Вот когда он по-настоящему испугался. Просто не верится, что человек может так побледнеть.
— Продолжать?
— Но если…
— Без если, Фланден! По радиокоду вы Жорж. Не сомневаюсь, что и в отправленной сегодня радиограмме та же подпись. В марсельской группе вы дублировали Де-Лонга, а здесь вас пока использовали как радиста. Система связей старая — через посредников к Де-Лонгу, а от него к источникам. Как в Марселе и Лилле… Итак, где Де-Лонг?
— Не знаю.
— Он здесь?
— Сейчас нет.
— Когда вы виделись?
— Давно.
— Точнее? Ну же, напрягите память! Или мне позвать Гаузнера?
— В январе.
— Где?
— В соборе.
— Хорошо… Как часто к вам приходила связная? Где остальные радиограммы? Только не уверяйте, что вы успели передать все до одной. Ну?
— Я их действительно передал.
— А если мы взломаем все полы на вилле? Все стены? Вы и тогда повторите свою ложь?
— Ищите.
— И поищем! Пока вы будете сидеть у нас, оригиналы радиограмм обязательно найдутся. В Марселе их прятали в выдолбленном подоконнике, в Лилле — под половицей. В этой комнате как раз паркет. Очень удобно для устройства тайника… Не лучше ли все-таки договориться, Гро?
— О чем?
— Ого, вот это уже дело! О чем! О вашем спасении, мой мальчик. Ни более, ни менее. Что — трудно поверить? И все же это так. У вас есть шанс.
— Какой?
— В пять десять вы передадите радиограмму. Но не из тех, которые хранятся где-то здесь и которые я получу от вас, а другую — ее текст составим мы. Она будет зашифрована с помощью «Мадам Бовари». Старый шифр?

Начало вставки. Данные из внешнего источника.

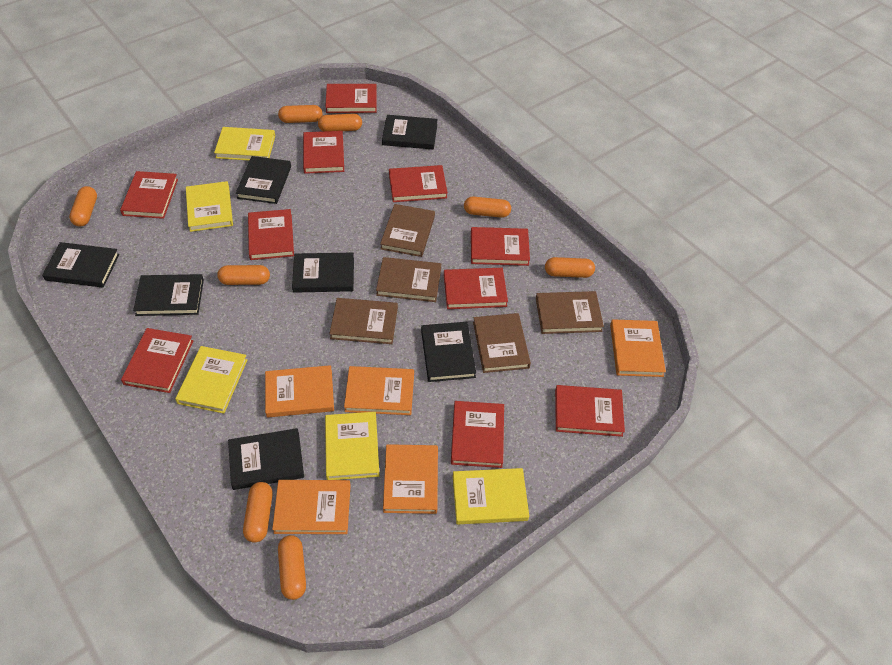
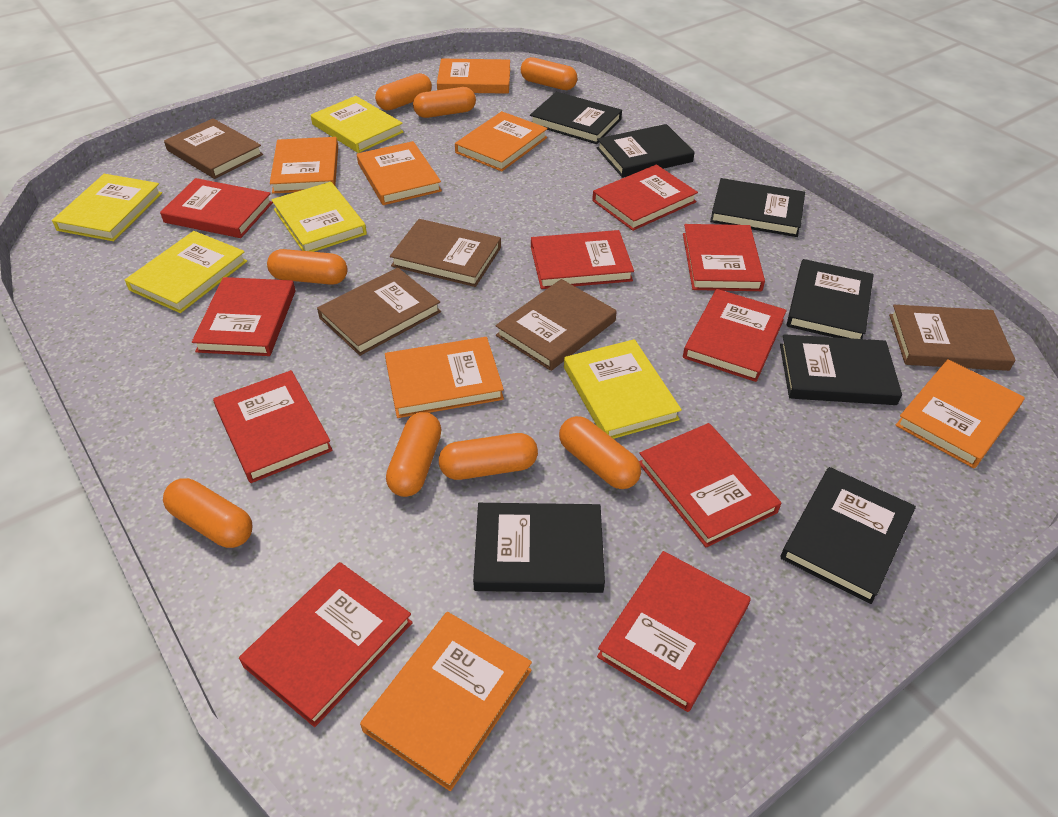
orange book: 5 -> 7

Ничего, вы легко объясните это своим: сведения получены лично вами и у вас не было времени пересылать их Де-Лонгу для шифровки новым способом.
— Вы предлагаете предательство!
— Предпочитаете смерть?
— Да!
— Только после гестапо. Третья степень, мой дорогой… А небо — это уже потом.
— Комиссар Гаузнер?
— Ну что вы, он же известный гуманист! В Берлине на Александерплац он считается провинциальным идеалистом. Старая школа!
Модель делает паузу. На часах — двенадцать с минутами.
— Словом, поступим так. Пока вы поедете к нам. Я дам вам два, даже два с половиной часа. Передатчик останется здесь, и все остальное тоже. В три вы сообщите мне о вашем решении.
— Я откажусь…
— Не думаю. А сейчас вставайте, дружок!
Они выходят из особняка гуськом. Модель впереди, за ним Мейснер с радистом и Гаузнер. Ночь окутывает их темнотой и свежими запахами. Модель на ходу срывает в палисаднике цветок и трет его в пальцах. Нюхает и вздрагивает: из всех цветов он больше всего не любит махровую гвоздику — и надо же, чтобы подвернулась именно она!
В «хорьх» они садятся втроем. Гаузнер задерживается — за оставшееся до рассвета время он должен перетряхнуть весь дом. Около десятка его подчиненных уже рыщут по нижнему этажу, но здесь пока ничего не удалось найти.
Моделя томит предчувствие удачи… Тьфу, тьфу, не дай бог спугнуть ее! Несуеверный, он все-таки мысленно трижды плюет через левое плечо.
Арестованный сидит между Моделем и Мейснером. Модель плечом ощущает, как тело парня передергивают короткие судороги. Он, бесспорно, сильный человек, но и самые сильные не бессмертны… Моделю кажется, что он читает мысли Фландена: «Хочу жить, не хочу умирать…»
Он ошибается, Фланден думает о другом. Когда ломали дверь, он успел передать аварийный сигнал. Одна буква — «дабл-ю», повторенная трижды. Большего он не смог сделать… Приняли ли сигнал те, кому он адресован, или оператор успел уйти из эфира?
Странно, но Модель именно в этот миг, без всякой связи с предыдущим, думает о том же. Вспоминает и никак не может вспомнить, в комнате или на лестнице снял наушники Мейснер? Кажется, в комнате… А если все-таки нет?
Мейснер дремлет, откинувшись на подушки. По ночам он спит, а не ломает себе голову. Его удел — действие. Если понадобится, он без колебаний расстреляет этого радиста. В его семье все мужчины стреляют отлично, а дед по материнской линии даже брал призы на конкурсе вольных охотников в Гессене.
«А если все-таки нет?..» — думает Модель.